Based on https://github.com/louiskirsch/metagenrl
Install the following dependencies (in a virtualenv preferably)
pip3 install ray[tune]==0.7.7 gym[all] mujoco_py>=2 tensorflow-gpu==1.13.2 scipy numpy
This code base uses ray, if you would like to use multiple machines, see the ray documentation for details.
We also make use of ray's native tensorflow ops.
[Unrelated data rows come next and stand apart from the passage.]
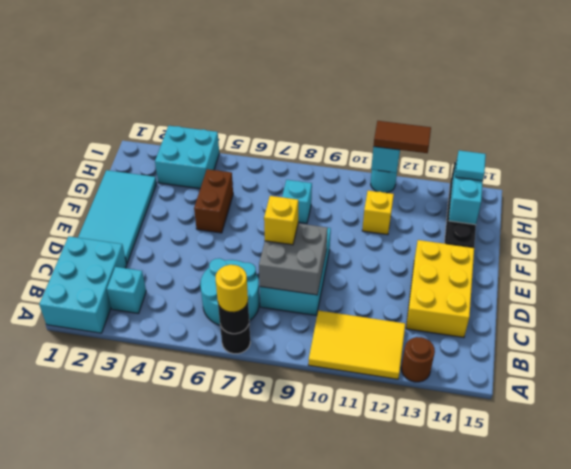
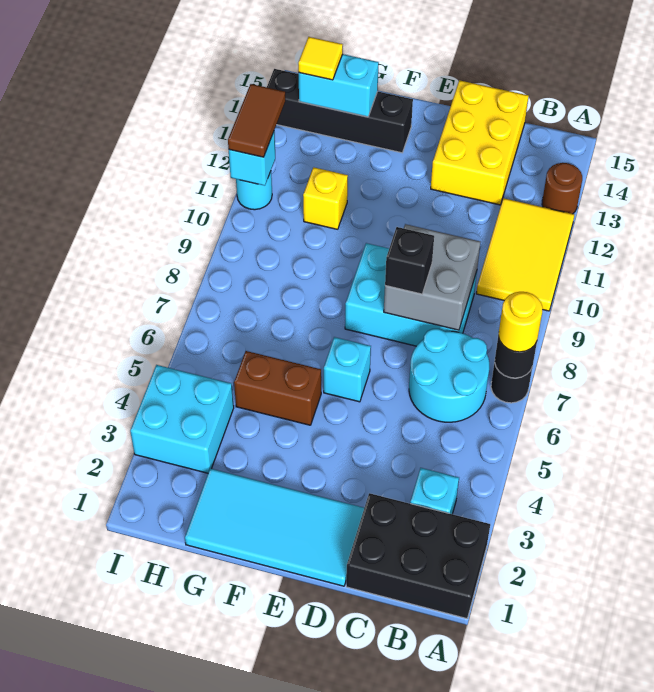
cyan brick A1:C2 level 1 -> black brick A1:C2 level 1
yellow brick C13:E14 level 1 -> yellow brick C13:D15 level 1
yellow brick D8 level 3 -> black brick D8 level 3
cyan brick G8 level 1 -> cyan brick E6 level 1
cyan tile H14 level 3 -> yellow tile H14 level 3

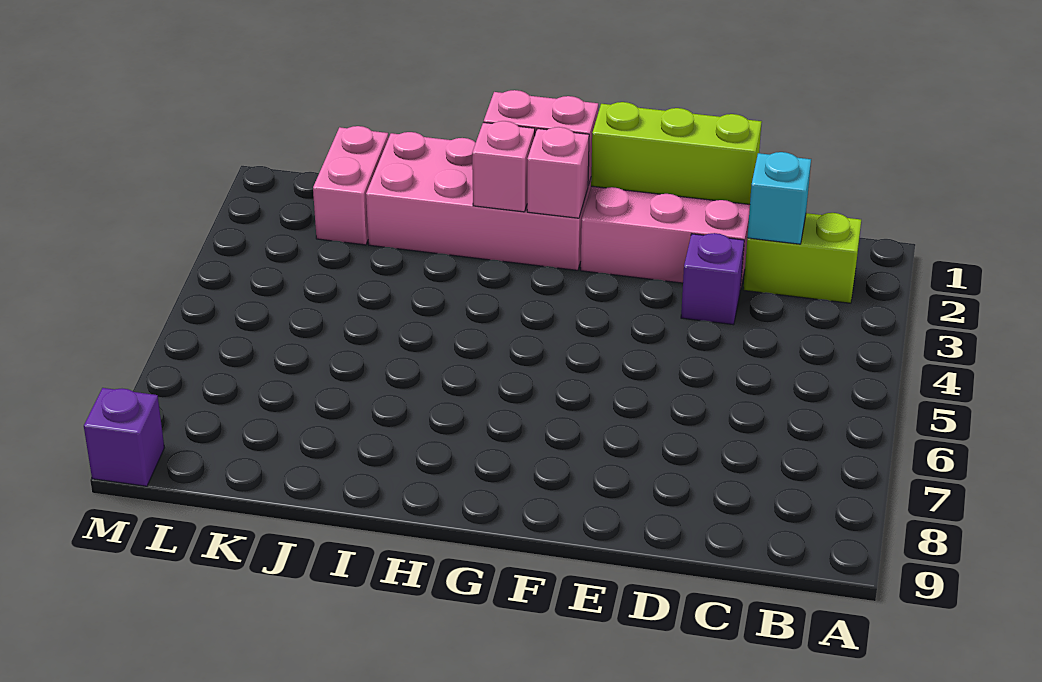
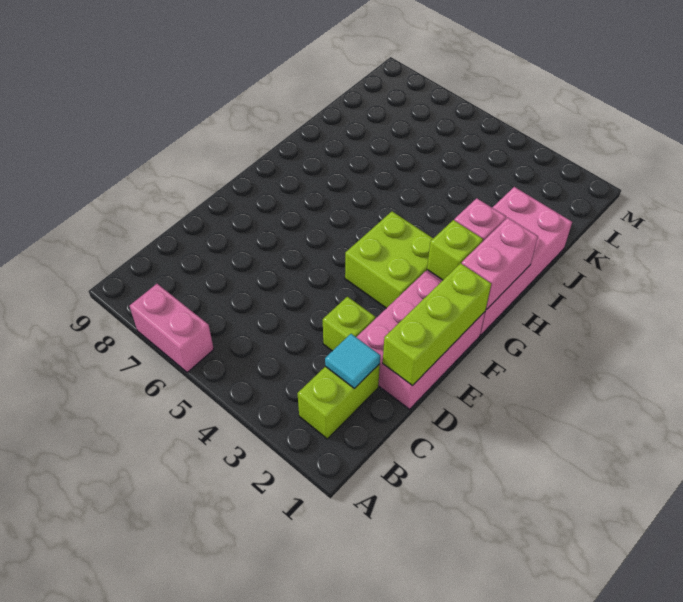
cyan brick C2 level 2 -> cyan tile C2 level 2
purple brick D3 level 1 -> lime brick D3 level 1
none -> lime brick F3:G4 level 1
pink brick G2 level 2 -> lime brick G2 level 2
pink brick K1:K2 level 1 -> pink brick A6:A7 level 1
purple brick M9 level 1 -> none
Please compile them by running
python3 -c 'import ray; from pyarrow import plasma as plasma; plasma.build_plasma_tensorflow_op()'
python3 ray_experiments.py train --objective_type learned-reinforce-3factor-withstate --reset_after_low 50000 --reset_after_high 500000 --env_name Reacher-v2 --agent_count 20 --timesteps 1000000
Example OBJECTIVE_TYPE: learned-withstate-rank1 By default, this requires a local machine with 4 GPUs to run 20 agents in parallel.
python3.6 ray_experiments.py test --objective_type learned-reinforce-3factor-withstate --objective TRAINING_DIRECTORY --chkp -1 --name DESIRED_NAME_FOR_EVALUATION_LOGS --env_name Reacher-v2 --timesteps 500000
TRAINING_DIRECTORY will look something like public-None_cd08d900_2021-12-22_02-07-18cep_yk9o
This only requires a single GPU on your machine.